As we recklessly and inevitably swerve into Constitutional Crisis Land, our very smart and not dumb president greeted the NCAA’s Clemson Tigers championship football team this week with a White House feast of pizza and “hamberders” from Wendy’s, McDonald’s, and Burder King. In the meantime, Portland’s food and drink makers and creators were very busy distracting us all from the worst dumbest things that make America America.

For instance, this week, the Mercury sent its crackerjack booze reporter to document his friend Tommy’s heroic downing of 25 Jell-O shots without showing any signs of intoxication. They did it “for science,” and science officially says you can’t get drunk from Jell-O shots—at least not 25 (!) of them. At least Tommy can’t. Whomever you are Tommy, thank you for your service.

This week, the Oregonian profiled Portland’s very own Old Spaghetti Factory, the state line- and continent-jumping pasta franchise that turns 50 years old this month. Among the goodies reported here: in five decades, OSF has baked almost 80 million loaves of bread and has made more than 10 million feet of spaghetti. It also sent a pair of tag-teaming reviewers to see if Din Tai Fung, the world famous dumpling shop out of Taipei that’s now open at the Washington Square Mall, is worth the wait to be seated. They liked it…but probably not enough to stand in line.

PoMo broke the news that Gado Gado, the noodle pop-up from a pair of transplanted Mainers, is opening a storefront at 1801 NW Caesar Chavez, and it took a first look at easily this city’s punniest restaurant, Fried Egg I’m in Love, which will next week transition from a SE food cart to a yolk-yellow brick-and-mortar joint in the old Blue Star Donut shop at 3549 SE Hawthorne.

Willamette Week reviewed Normandie, the fish-centric French-inspired restaurant in inner-SE and didn’t like it as much as we did, citing the kitchen’s TMI, or “too many ingredients.” The weekly did, however, dig the bakes at the new Guyanese food cart Bake on the Run out in Sellwood. Finally, it poured one out for O’Neill’s Pub, aka Biddy McGraw’s, which closed its NE Glisan doors this week after two-plus decades.

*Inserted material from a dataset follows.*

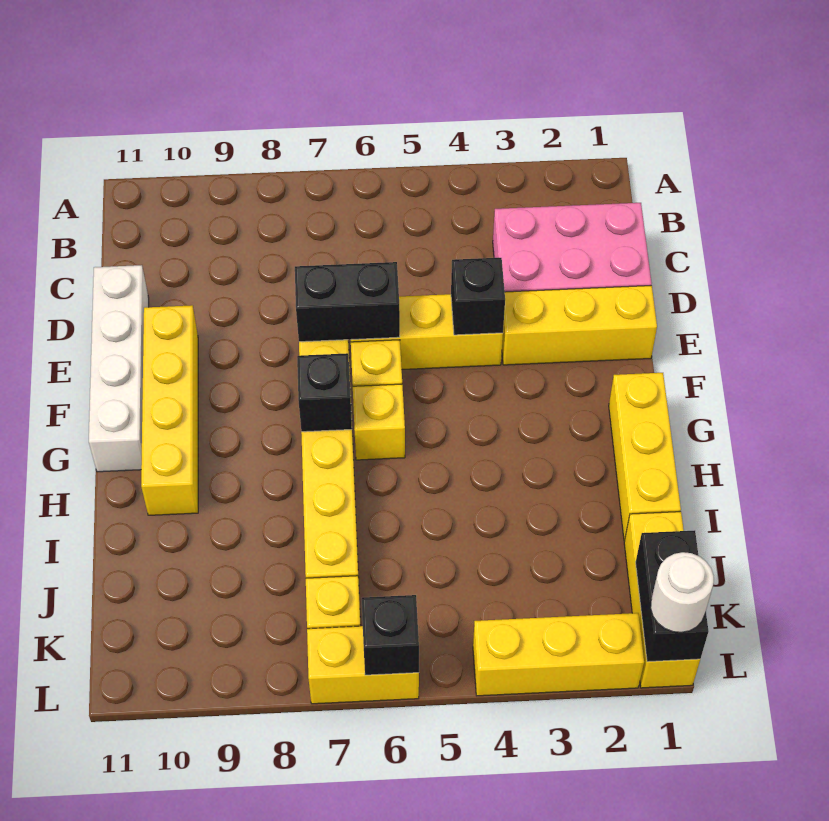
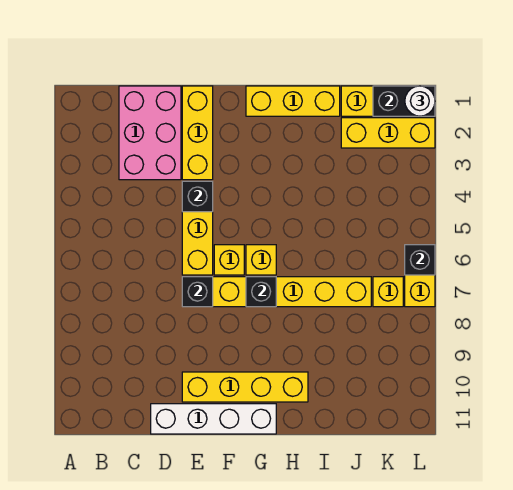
black brick E6:E7 level 2 -> black brick E7 level 2
yellow brick L2:L4 level 1 -> yellow brick J2:L2 level 1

Finally, Eater took a first look at Farm Spirit, which transitioned from SE Morrison to SE Belmont this week. Likewise, it did the same with Nate Tilden and Co’s newest seafood restaurant, Erizo, which will open at 215 SE 9th on February 1. Speaking of openings, the site reported that Carlo Lamagna’s Magna will open in the soon-to-be-vacated Noho’s space on SE Clinton (Noho’s on Fremont will remain open); that an old food cart, Polli-tico, is now serving tacos and burritos at its new brick-and-mortar storefront on SE Belmont under the Char Latin Grill banner, and that Little Taco & Tequila is doing similar things down in Old Town; that the highly anticipated cocktail bar, Pink Rabbit, is now pouring drinks in the old Hamlet space in the Pearl; that a Hungarian-Polish restaurant, Anchor End Eurocafe & Bakery, will open next to Pip’s on NE Fremont next week; and that while Maya Lovelace’s fried chicken palace, Yonder, still hasn’t opened on NE 42nd, it has released its opening menu, which means that opening is getting really really close. Oh, and the website also rounded up local bars, restaurants, and cafes that are offering discounts and freebies to furloughed government workers who haven’t been paid in weeks and who are being used as pawns over the Hamberderer-in-Chief’s racist border wall, the non-funding of which has led the the longest—and dumbest —government shutdown in US history.